Great Blogs for Speech-Language Therapy Ideas and Communication/Social Skills

· Child Talk Becca Jarzynski writes a wonderful speech and language therapy blog that should not be missed. Her articles, like this one on grocery shopping with toddlers, offer concrete ideas for parents to help their child communicate during “everyday life.” Recent post: Top 10 Tips For Late Talkers.

· Play on Words This blog is quite unique in that it focuses on toys, games and books that facilitate language development. Not only does Sherry Artemko write excellent book and product reviews, she offers up specific ways parents can sneak speech and language therapy practice into family fun time at home. Recent post: E-Books vs. Print Books For Children.

· Speech Room News Young and full of energy, Jenna Rayburn is one of the most creative therapists blogging in therapy circles. Several times a week, she posts a fresh, fun activity to promote speech and language goals. Speech Room News was just awarded First Runner-Up among new blogs in the Edublog 2011 awards. PediaStaff is proud to have made the initial nomination of SRN for this award. Recent post: iPad Ideas.

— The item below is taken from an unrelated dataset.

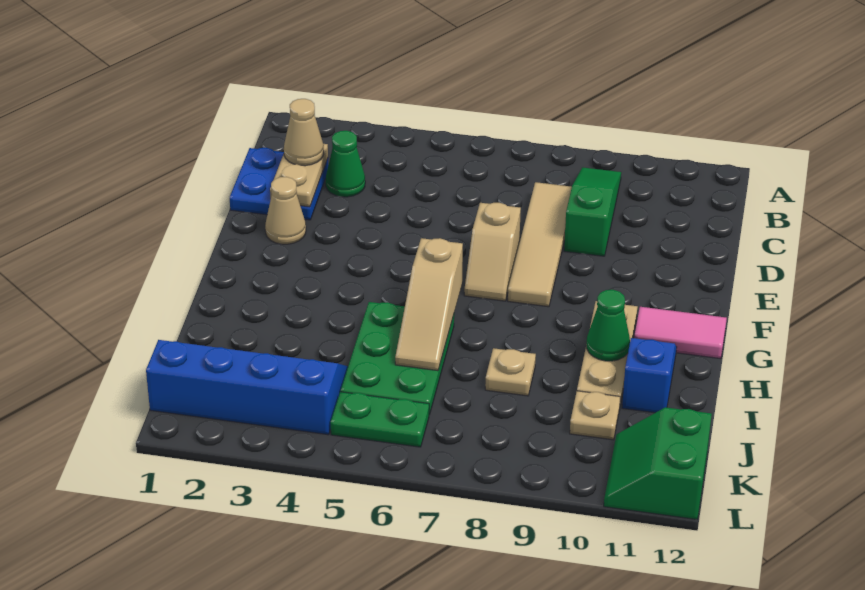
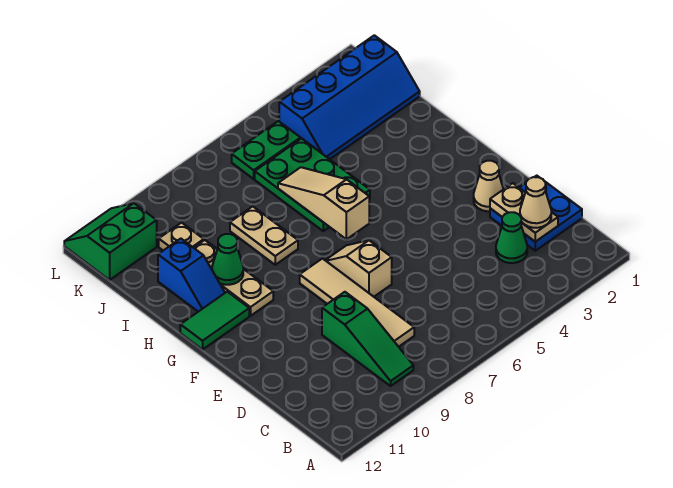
pink tile G11:G12 level 1 -> green tile G11:G12 level 1
tan plate I8 level 1 -> tan plate H8:I8 level 1
green slope K11:L12 level 1 top 12 -> green slope K11:L12 level 1 top K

And 1 Great Blog For Special Needs Apps

TherapyApp 411 This new group blog, also an Edublog nominee, is a collaborative effort of several of my favorite therapy bloggers. The aim is to review smartphone and tablet apps that can be used through a therapy lens. So far the reviews have mostly been of speech-language and social skills apps, but just this week PediaStaff has recommended to them three physical therapists who will be writing software reviews of apps for children with special physical and adaptive needs. Recent post: Practicing Life Skills With Apps: The Shopping Cart Game.

Our rotation of PediaStaff guest bloggers features over 20 different therapy oriented blogs, so if you are hungry to read additional therapy blogs, please stop by. We also follow about 40 additional teacher blogs, and over 8000 teachers and therapist boards on our special needs Pinterest board.

My son is now 20. Because of my work in the special needs field, we now know that he is on the edge of the autism spectrum and is at least Aspergers-ish. He still has never been for OT but we’ve talked about it and he now knows that it is an option for him. Almost every day I read something on the Internet that resonates with our struggle to raise him. Oh, how I wish I had some these resources fifteen years ago! But how exciting that this new generation of Web 2.0 special-needs parents need not feel as lonely as we were.